9. One last word. It would seem apropos to say again that, if only for one reason, this Court had really no alternative
but to decide the main case against respondent MacArthur. As we held in our decision of July 31, 1968, MacArthur
did not even adhere to the terms and conditions of the invitation to bid. For, this invitation to bid explicitly warned
that "bids not accompanied by bid bonds will be rejected. And We repeat, "[a]dmittedly, the bid of the Company
[MacArthur] had been submitted without the requisite bond." 13 It would not require the adroit mind of a lawyer to say
that a bid unaccompanied by a bond., contrary to the instructions to bidders, is not entitled to any consideration.

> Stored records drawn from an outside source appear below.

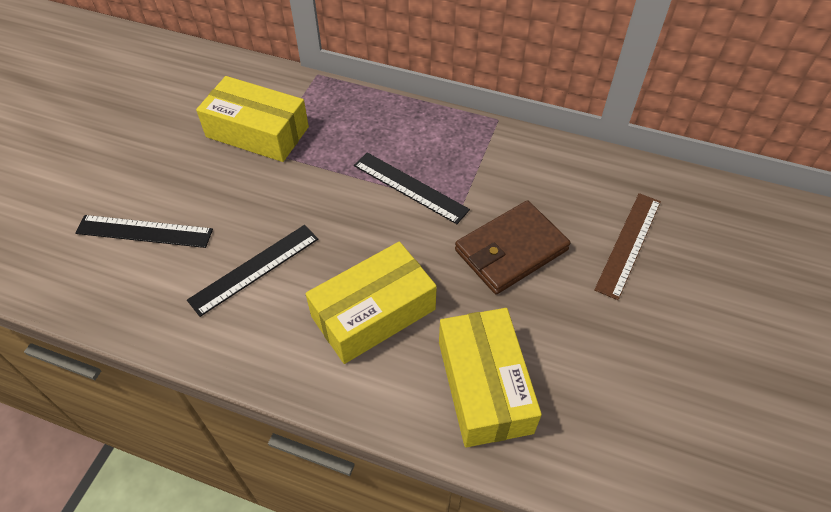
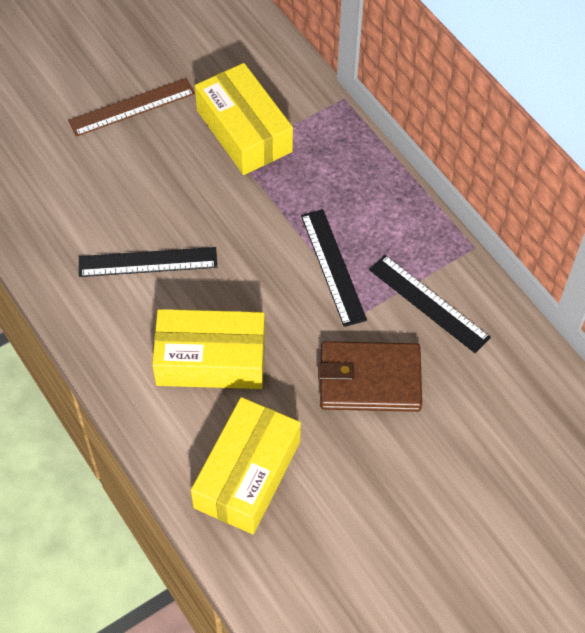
camera: 35 degrees right, 5 degrees up
(144, 231) = (87, 174): black ruler -> black ruler (428, 303)
(629, 244) = (480, 442): brown ruler -> brown ruler (132, 107)

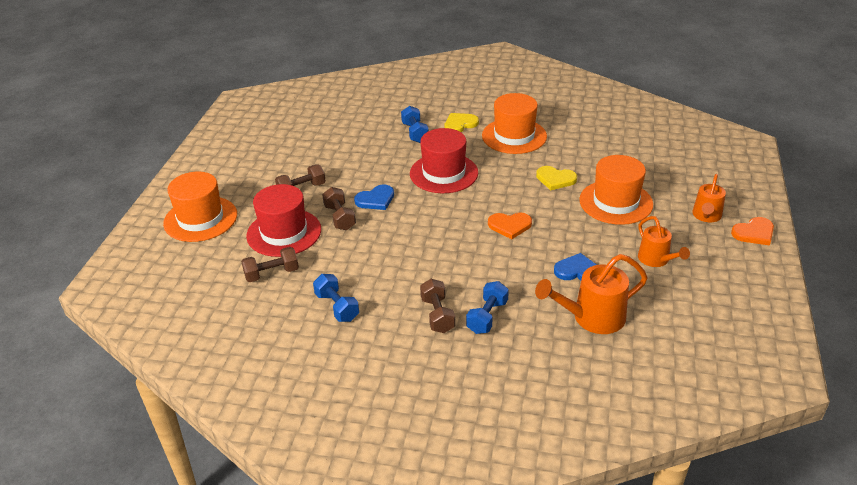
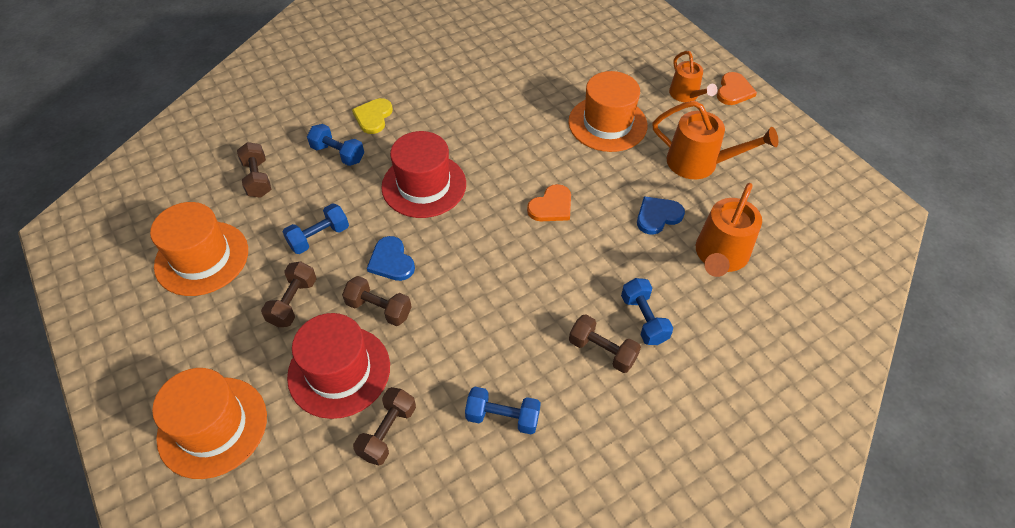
camera: 45 degrees left, 15 degrees up
(352, 167) = (319, 237): none -> blue dumbbell
(356, 123) = (257, 179): none -> brown dumbbell
(375, 199) = (391, 261): blue heart -> blue heart turned 135 degrees clockwise
(514, 136) = (442, 102): orange hat -> orange hat (202, 258)
(555, 179) = (532, 129): yellow heart -> none
(656, 260) = (700, 163): orange watering can -> orange watering can, size x1.54

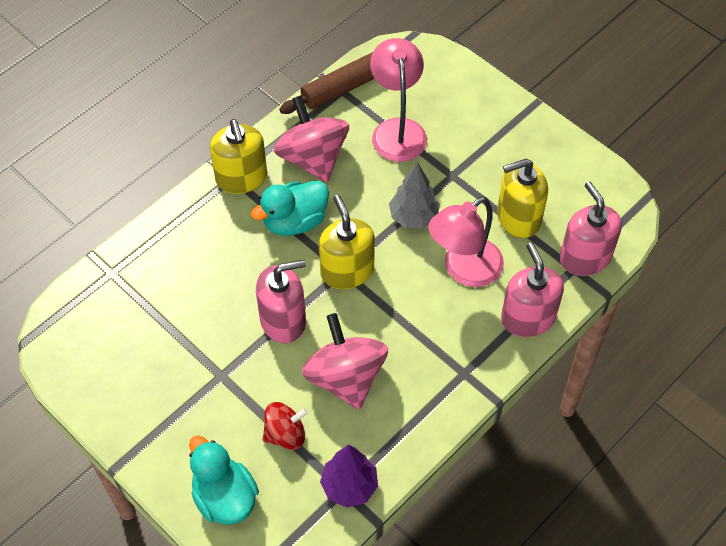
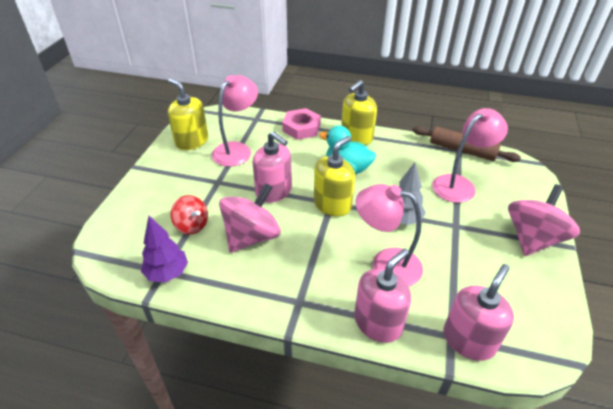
camera: 60 degrees right, 15 degrees down
(168, 326) = (237, 149): none -> pink lamp
(175, 228) = (301, 128): none -> pink nut
(224, 497) = (133, 216): turquoise duck -> none
(313, 158) = (398, 158): pink spinning top -> pink spinning top (532, 239)
(518, 218) = (460, 278): yellow soap dispenser -> yellow soap dispenser (191, 141)

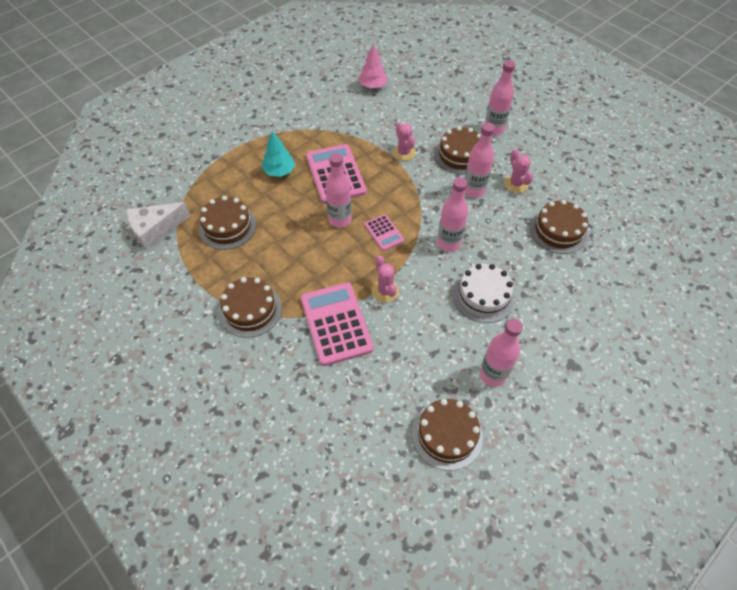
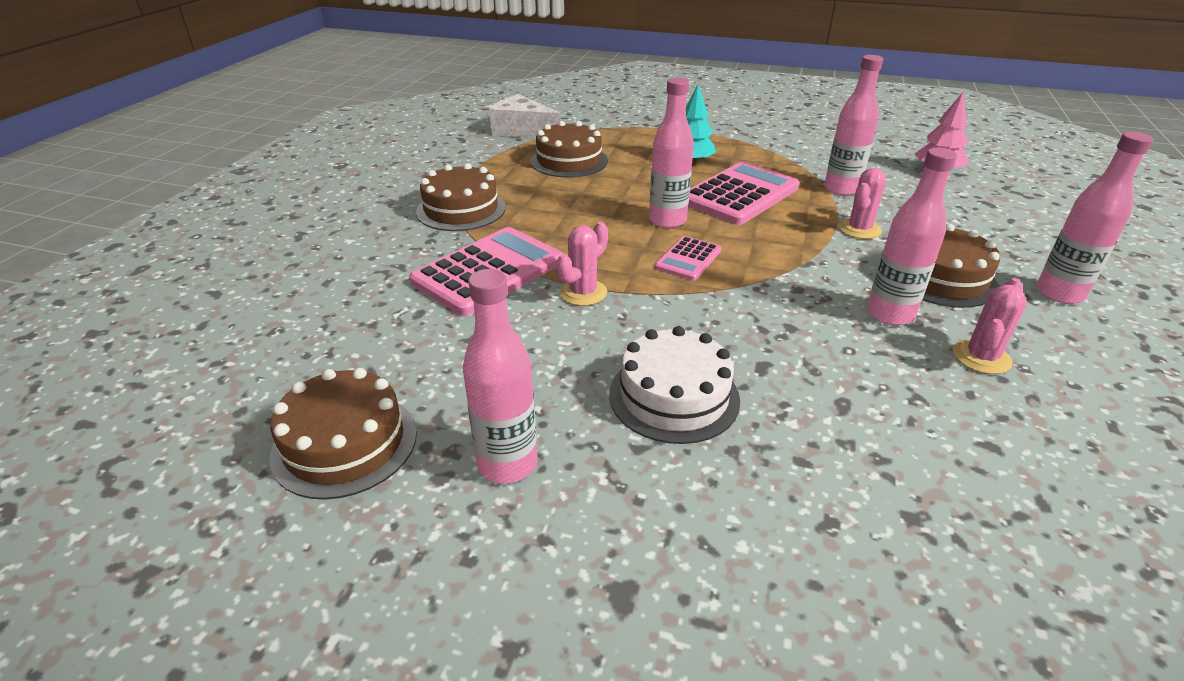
camera: 60 degrees right, 20 degrees down
(448, 243) = (743, 322): pink bottle -> pink bottle (841, 189)
(558, 231) = (954, 453): brown cake -> none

It should be emphasized, too, that because the decision herein was by a unanimous Court, even if the Chief Justice
and Mr. Justice Fred Ruiz Castro had not taken part in the decision on the merits of this case, the result would have
been the same: MacArthur's cause would just the same have failed.

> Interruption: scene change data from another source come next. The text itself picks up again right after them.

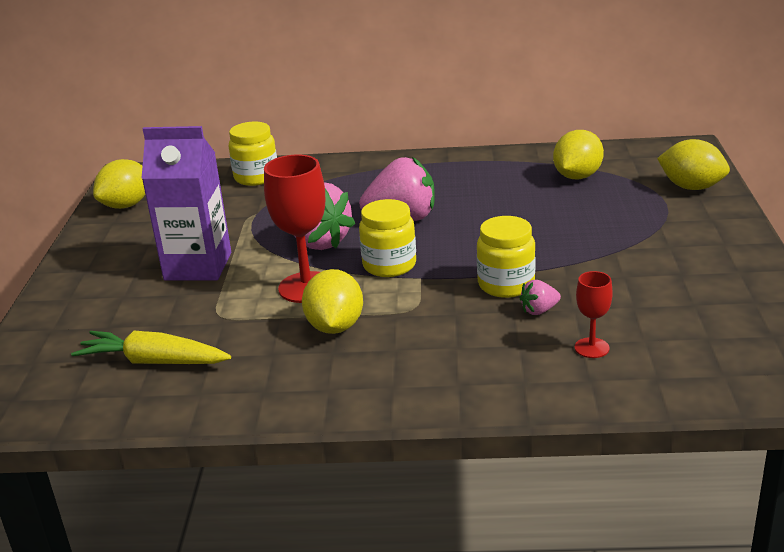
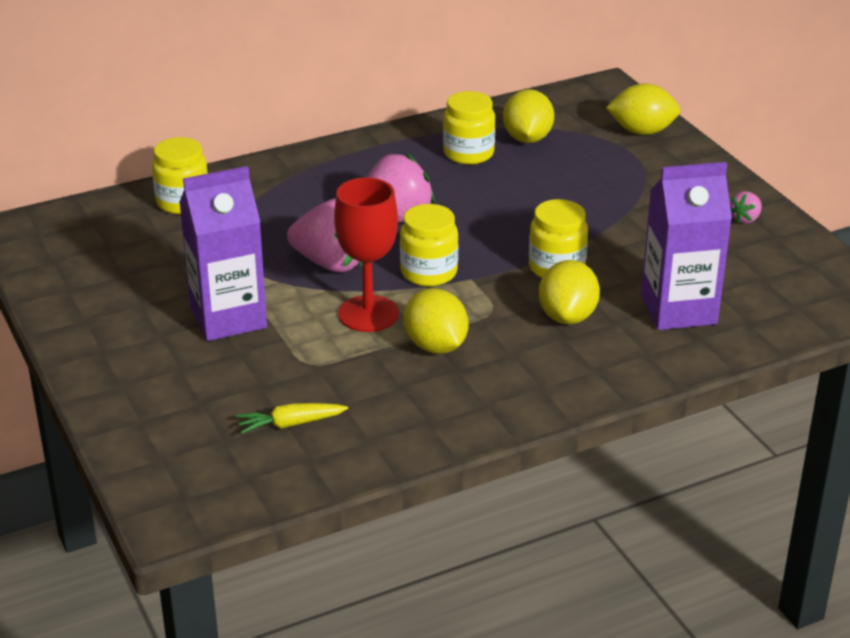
camera: 30 degrees left, 5 degrees up
(126, 205) = (61, 266): yellow lemon -> yellow lemon (567, 316)
(153, 361) = (290, 424): yellow carrot -> yellow carrot, size x0.65
(514, 180) = (468, 153): none -> yellow jar
(539, 310) = (607, 286): pink strawberry -> pink strawberry (745, 219)
(591, 348) = (678, 310): red goblet -> purple carton

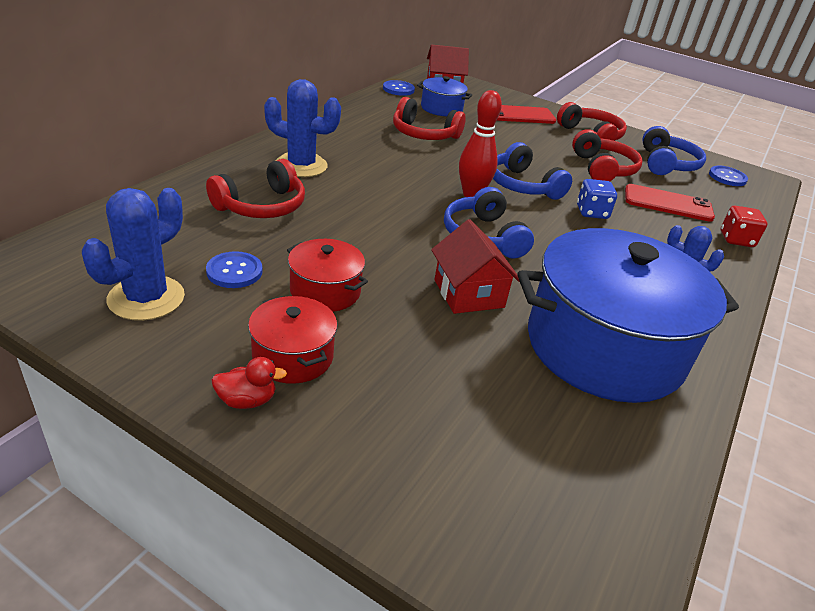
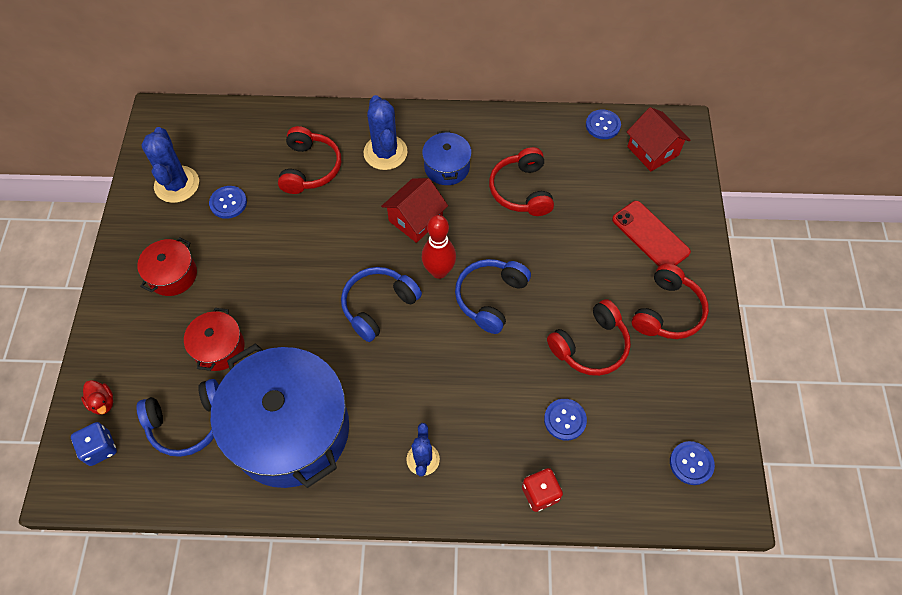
camera: 65 degrees right, 25 degrees up
(146, 298) = (177, 184): blue cactus -> blue cactus turned 75 degrees clockwise
(247, 400) = (128, 277): red duck -> red duck (102, 402)
(262, 206) = (310, 168): red headphones -> red headphones turned 105 degrees counterclockwise
(325, 291) = (241, 255): red pot -> red pot (219, 348)
(441, 108) = (594, 175): blue pot -> blue pot (447, 167)
(468, 293) = (295, 329): red house -> red house (415, 219)
(592, 212) = (487, 364): blue dice -> blue dice (100, 448)
(666, 164) = (665, 398): blue headphones -> blue headphones (187, 422)
(668, 203) = (565, 420): red phone -> blue button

For the reasons given, this Court hereby finds:

1. On the first contempt charge, Atty. Vicente L. Santiago and Atty. Jose Beltran Sotto guilty of contempt of court,
and fines Atty. Santiago in the sum of P1,000, and Atty. Sotto, P100; and holds Attys. Graciano C. Regala and
Associates and Atty. Erlito R. Uy not guilty of contempt of court; and

2. On the second contempt charge, Atty. Vicente L. Santiago, Morton F. Meads and Atty. Juanita M. Caling guilty of
contempt of court, and fines Atty. Vicente L. Santiago, an additional P1,000, Morton F. Meads, P1,000, and Atty.
Juanito M. Caling, P200.

Let a copy of this resolution be forwarded to the Honorable, the Secretary of Justice, for whatever action he may
deem proper to take in the premises against Morton F. Meads who is an alien.

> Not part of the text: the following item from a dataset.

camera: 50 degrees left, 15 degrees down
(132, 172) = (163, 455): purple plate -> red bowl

Let another copy of this resolution be forwarded to the Honorable, the Solicitor General, for such action as he may
deem proper in relation to the disbarment or suspension of Attys. Vicente L. Santiago, Jose Beltran Sotto and
Juanito M. Caling.

The Clerk of this Court is hereby directed to append a copy of this decision to the personal records of Attorneys
Vicente L. Santiago, Jose Beltran Sotto and Juanito M. Caling. So ordered.

Reyes, J.B.L., Dizon, Makalintal, Zaldivar and Fernando, JJ., concur.

Concepcion C.J., Castro, Teehankee and Barredo, JJ., took no part.

Footnotes

* Editor's Note: See main decision in 24 SCRA 491-495.

1 People ex rel. Karlin vs. Culkin, 60 A.L.R. 851, 855.

2 In re Sotto, 82 Phil. 595, 602.

3 Malcolm, Legal and Judicial Ethics, 1949 ed., p. 160.

4 People vs. Carillo, 77 Phil. 572, 580.

5 5 Martin, Rules of Court in the Philippines, 1966 ed., p. 69, citing In re Kelly, 243 F. 696, 706.

6 Malcolm, op. cit., p. 161.

7 Ibid., pp. 161-162; emphasis supplied.

8 Section 3(d), Rule 71, provides:

SEC. 3. Indirect contempts to be punished after charge and hearing.—After charge in writing has been
filed, and an opportunity given to the accused to be heard by himself or counsel, a person guilty of any
of the following acts may be punished for contempt:

xxx xxx xxx

(d) Any improper conduct tending, directly or indirectly, to impede, obstruct, or degrade the
administration of justice;

xxx xxx xxx

9 5 Martin, op. cit., p. 97.

10 Section 20(f), Rule 138, Rules of Court.

11 Section 5(d), Rule 135, Rules of Court.

12 Emphasis supplied.

13 Decision of July 31, 1968, p. 3, Rollo, p. 387.